The bill aims to increase rural small businesses' awareness, inclusion, and access to SBIR/STTR funding—potentially boosting local innovation and jobs—but risks limited impact or added cost if outreach is unfunded or rushed into implementation.
Rural small business owners and entrepreneurs will receive targeted outreach about SBIR/STTR opportunities, increasing their awareness and likelihood of applying for federal R&D funding.
Rural communities and small businesses may gain greater access to funding and innovation support, which can spur local job creation and broader economic activity in underserved areas.
Underrepresented rural innovators will be better included in federal R&D programs, improving equity in who benefits from federal research and development investments.

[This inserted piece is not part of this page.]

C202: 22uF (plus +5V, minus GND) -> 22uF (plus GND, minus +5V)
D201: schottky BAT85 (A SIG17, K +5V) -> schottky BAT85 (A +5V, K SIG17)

Rural communities and small businesses could see uneven or ineffective outreach if agencies are not provided funding to implement the required engagement, limiting the bill's intended benefits.
Rural communities and small businesses may receive only superficial or rushed outreach because the 90-day compliance window incentivizes short-term planning rather than sustained engagement.
Federal agencies and taxpayers will incur additional administrative costs and staff time to design and carry out new rural outreach efforts, potentially diverting resources from other activities.
Based on analysis of 2 sections of legislative text.
Requires the SBA to direct SBIR and STTR agencies to increase and conduct outreach in rural areas, with policy changes issued within 90 days.
Introduced February 26, 2025 by Mark Alford · Last progress February 26, 2025
Requires the Small Business Administration to change its policy guidance so that every federal agency that participates in the SBIR and STTR programs increases outreach to rural communities and conducts outreach activities in rural areas. The SBA Administrator must issue those directive changes within 90 days of the law taking effect. The change is a procedural requirement rather than a funding change: it directs agencies to expand recruitment and awareness efforts to boost participation by small businesses located in rural areas, without authorizing new appropriations.